A tricky issue for many remodelers and home improvement companies was clarified Wednesday when the U.S. Department of Labor announced a final rule clarifying the standard for employee versus independent contractor status under the Fair Labor Standards Act (FLSA).

“This rule brings long-needed clarity for American workers and employers,” said U.S. Secretary of Labor Eugene Scalia. “Sharpening the test to determine who is an independent contractor under the Fair Labor Standards Act makes it easier to identify employees covered by the Act, while recognizing and respecting the entrepreneurial spirit of workers who choose to pursue the freedom associated with being an independent contractor.”

“Streamlining and clarifying the test to identify independent contractors will reduce worker misclassification, reduce litigation, increase efficiency, and increase job satisfaction and flexibility,” said Wage and Hour Division Administrator Cheryl Stanton. “The rule we announced today continues our work to simplify the compliance landscape for businesses and to improve conditions for workers. The real-life examples included in the rule provide even greater clarity for the workforce.”

The Final Rule includes the following clarifications:

  • Reaffirms an “economic reality” test to determine whether an individual is in business for him or herself (independent contractor) or is economically dependent on a potential employer for work (FLSA employee). 
  • Identifies and explains two “core factors” that are most probative to the question of whether a worker is economically dependent on someone else’s business or is in business for him or herself:
    • The nature and degree of control over the work.
    • The worker’s opportunity for profit or loss based on initiative and/or investment.
  • Identifies three other factors that may serve as additional guideposts in the analysis, particularly when the two core factors do not point to the same classification. The factors are:
    • The amount of skill required for the work.
    • The degree of permanence of the working relationship between the worker and the potential employer.
    • Whether the work is part of an integrated unit of production.
  • The actual practice of the worker and the potential employer is more relevant than what may be contractually or theoretically possible.
  • Provides six fact-specific examples applying the factors.

March 8th Effective Date

The rule will take effect 60 days after publication on the Federal Register, on March 8, 2021.  Some in the industry wonder whether the new rule may be delayed or altered by the incoming administration.

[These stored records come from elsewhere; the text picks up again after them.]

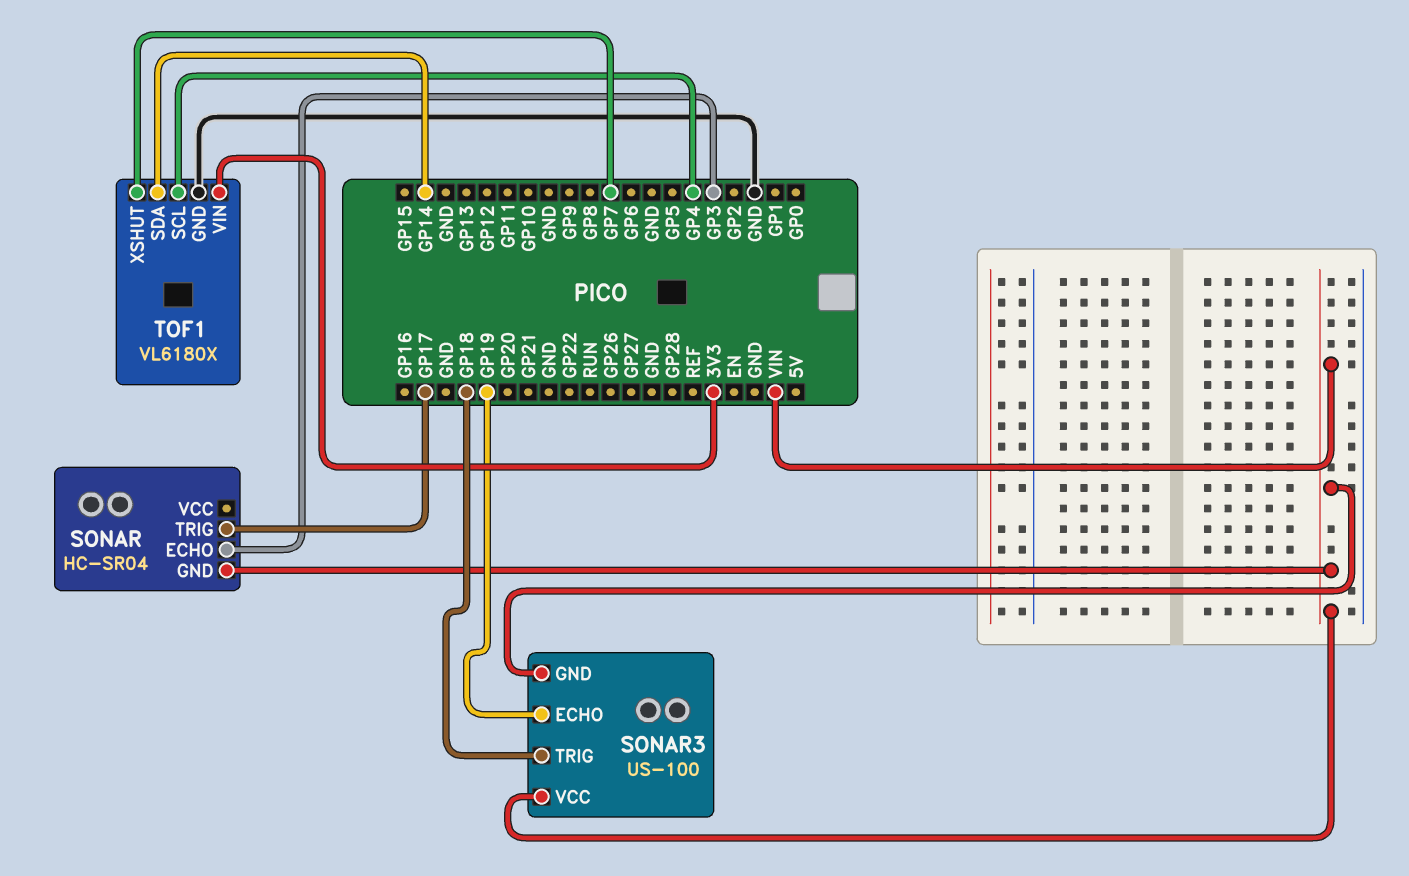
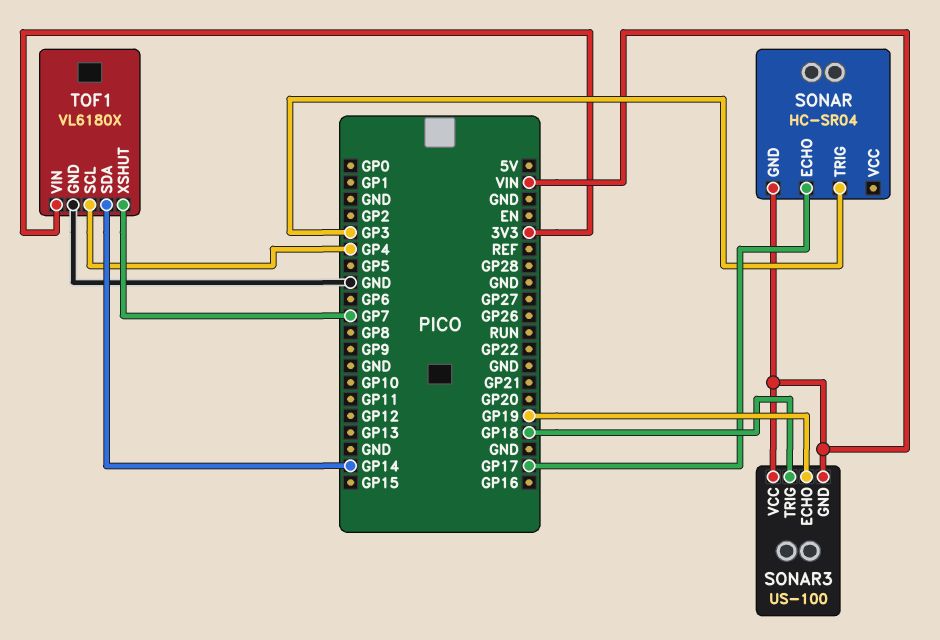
SONAR pin ECHO: GP3 -> GP17
SONAR pin TRIG: GP17 -> GP3

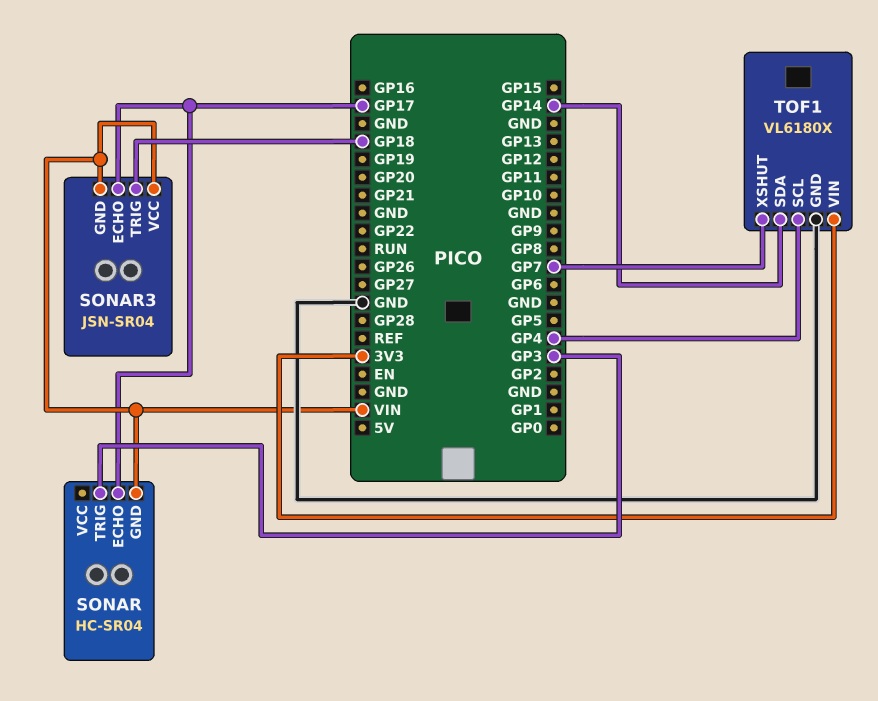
SONAR3: US-100 -> JSN-SR04
SONAR3 pin ECHO: GP19 -> GP17

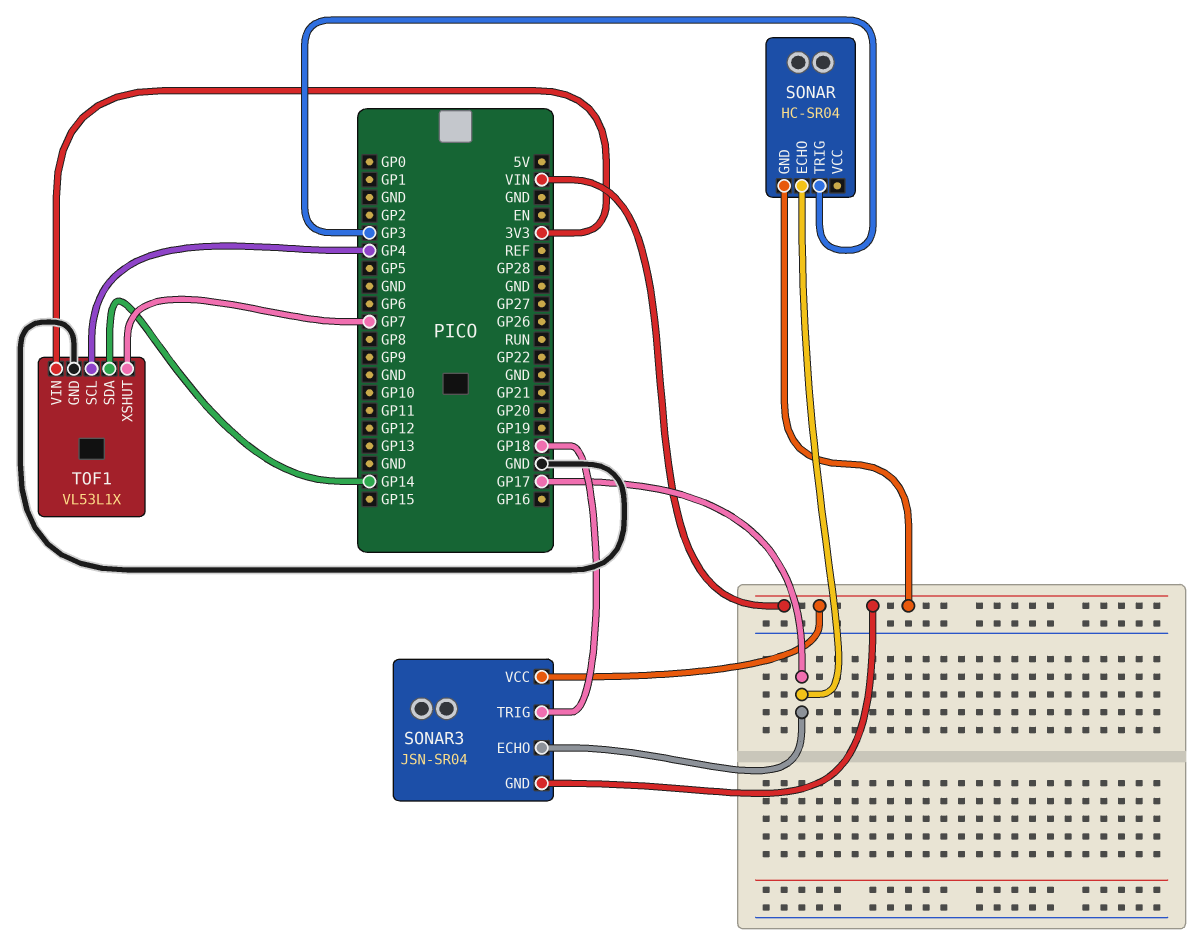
TOF1: VL6180X -> VL53L1X

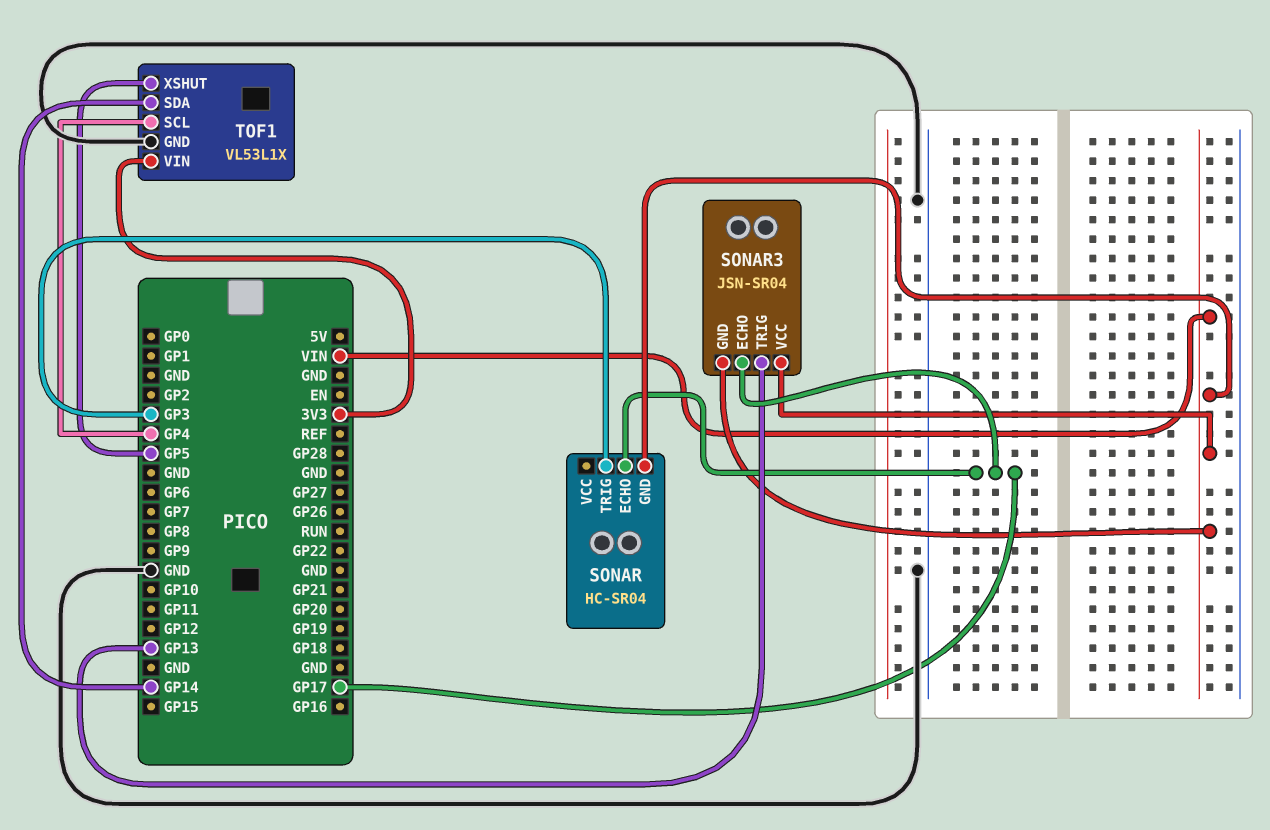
SONAR3 pin TRIG: GP18 -> GP13
TOF1 pin XSHUT: GP7 -> GP5

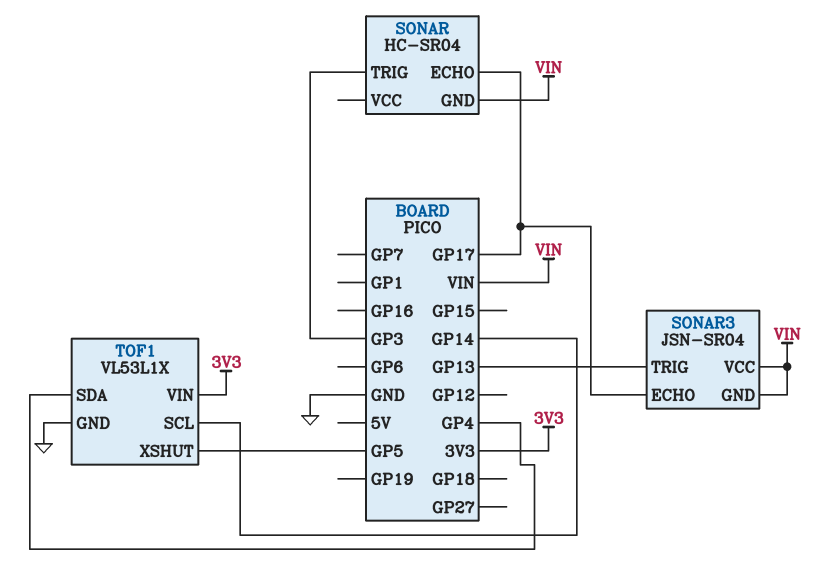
TOF1 pin SCL: GP4 -> GP14
TOF1 pin SDA: GP14 -> GP4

Home improvement industry legal expert D.S. Berenson, managing director, Berenson LLP, expressed doubts about whether the new administration will get behind the new rule. The federal rule announcement, Berenson said, comes amidst a backdrop where California new A.B. 5 legislation took effect on January 1, 2020.

The California law requires, “in essence, that an independent contractor could only perform services outside the usual course of business of the employer,” Berenson wrote in a recent newsletter to clients. “In other words, anyone performing  services that were part of the normal business of the employer, was going to be considered an employee – and subject to California’s expansive workplace rights and protections, including minimum wage, overtime pay, rest break, paid sick leave, paid family leave, and health insurance benefits – all of which is very similar to how Massachusetts addresses worker classification which also has been roundly criticized for its near-sighted law.”

Berenson notes that the new administration has already released a comprehensive labor plan that cites the California law as a model to consider.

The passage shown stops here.